None of the shoes examined contained sand from Cane Garden Bay, where all the defendants but Labrador were seen on the night of the murder, Pye said.
After Pye concluded a long, dry dissertation about his chemical and microscopic analysis of the various sand samples connected to the case, it was the defense's turn.
Spicer's attorney, Joseph Archibald, got Pye to testify about mistakes made by his staff and the fact that geology is not an exact science. Then he established through the witness that the sand found in Spicer's well-worn sneakers could have been there long before Jan. 15, 2000.
The defense has said that sand is pretty basic stuff and found in abundance on the many beaches that surround this British-controlled island, but Pye testified that important differences can be measured by looking microscopically at grain size, color and chemical composition.
Despite the testimony, which the defense says is irrelevant, Spicer has a fairly solid alibi on the other side of the island during the time police believe McMillen was attacked and dragged into the water and drowned. It is unclear whether Guerra may try to argue that Spicer was at the crime scene or that he went later to help cover up evidence of a struggle between McMillen and Labrador, who allegedly confessed to drowning McMillen after a violent argument over money, a prison informant testified.
Labrador's lawyer and family maintain that nearly everything the prison informant said during two days on the stand was fabricated and bears striking similarities to testimony he gave against a murder suspect he met in a Hawaii prison in 1995.
The 59-year-old informant, convicted swindler Jeffrey Plante of Texas, concluded his testimony Thursday morning by insisting that Labrador and Benedetto both had sex with McMillen after the three were involved in a minor car accident on Tortola in 1997. The revelation, if true, contradicts Labrador's statement to police that he was unaware of the defendants having any intimate relationship with McMillen, a former model known here for her flamboyant manner of dress and her blonde hair.
"I put to you that [Labrador] never told you about them both having sex with her. That was your addition," said Labrador's defense lawyer, Richard Hector of Bermuda.

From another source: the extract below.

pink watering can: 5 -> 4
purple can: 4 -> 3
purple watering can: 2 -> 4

"No, sir, he did say that," said Plante.
Plante's testimony about the accident and alleged tryst stemmed from one of 15 questions the nine-member jury asked toward the end of the proceedings Wednesday. The jury forewoman asked Plante why he waited nearly a month before telling police on May 11, 2000, that Labrador had allegedly confessed to killing the 34-year-old McMillen. Plante, whom Hector previously called a "predator, thief and a liar," responded that he needed time to probe Labrador's "veracity" and came forward after deciding that he could no longer keep the admission, allegedly made while the two were cellmates, to himself.
"I could no longer live with myself," Plante testified.

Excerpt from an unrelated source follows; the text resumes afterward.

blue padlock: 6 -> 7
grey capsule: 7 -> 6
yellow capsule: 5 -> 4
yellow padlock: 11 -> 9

Because of a personal commitment, the judge indicated that court will adjourn for the weekend at 1:30 p.m. Friday. That would likely push the closing of the prosecution's case until Monday. The defense will then argue that insufficient evidence was presented during the Crown's case to warrant having the seven women and two men of the jury deliberate.

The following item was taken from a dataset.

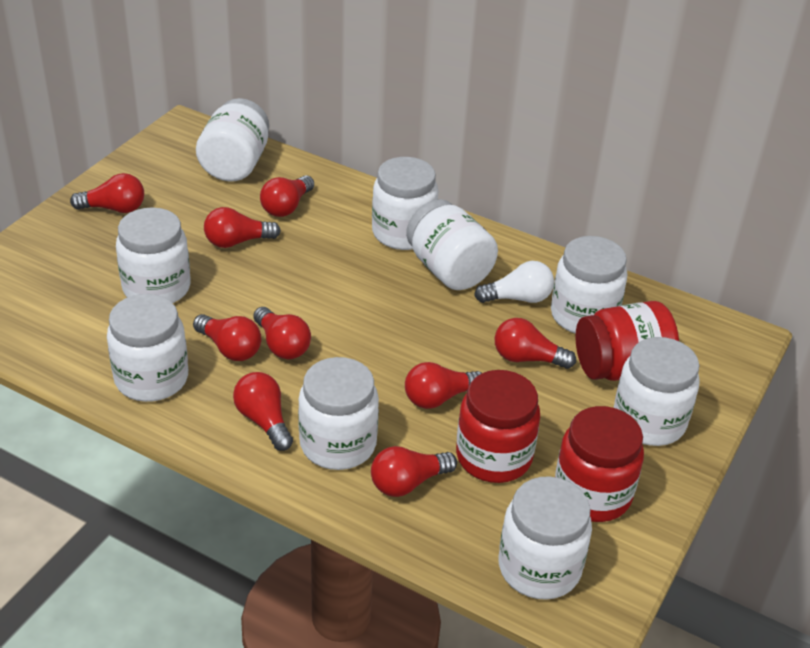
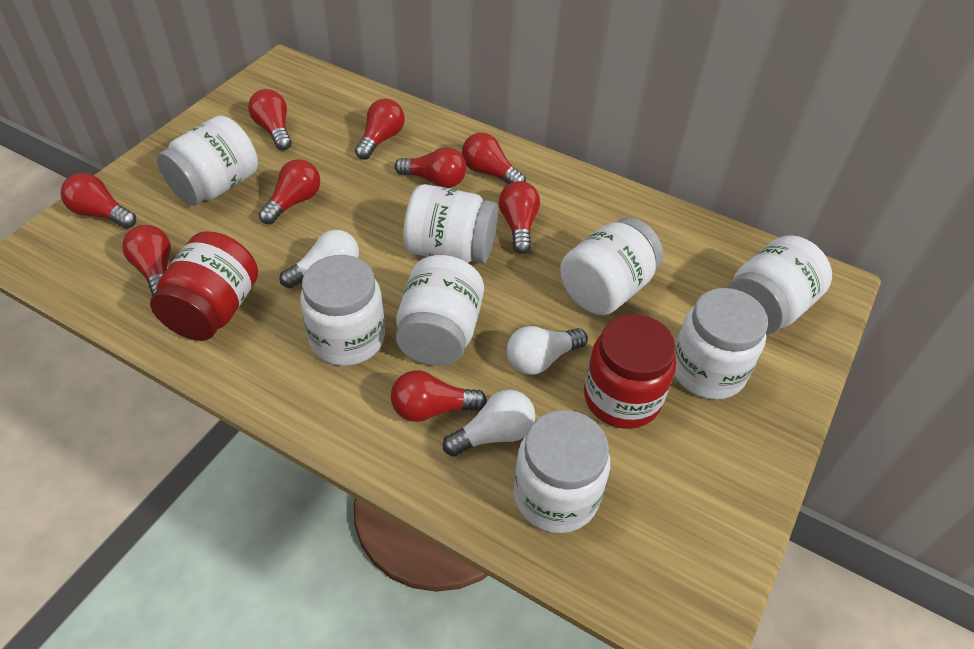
red jar: 3 -> 2
white jar: 9 -> 8
white light bulb: 1 -> 3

Other than Plante, no witness gave evidence to directly implicate any of the defendants in McMillen's death. A DNA expert testified that microscopic specks of cellular material found on the shoulder of Michael Spicer's shirt were similar, though limitedly, to the genetic makeup of McMillen and one out of every four women walking the Earth. According to defense sources, an environmental scientist listening to the prosecution's sand expert, Pye, will testify if necessary that nothing conclusive can be drawn from similarities between sand in Spicer's sneakers and sand collected from the coastline where McMillen's body was found.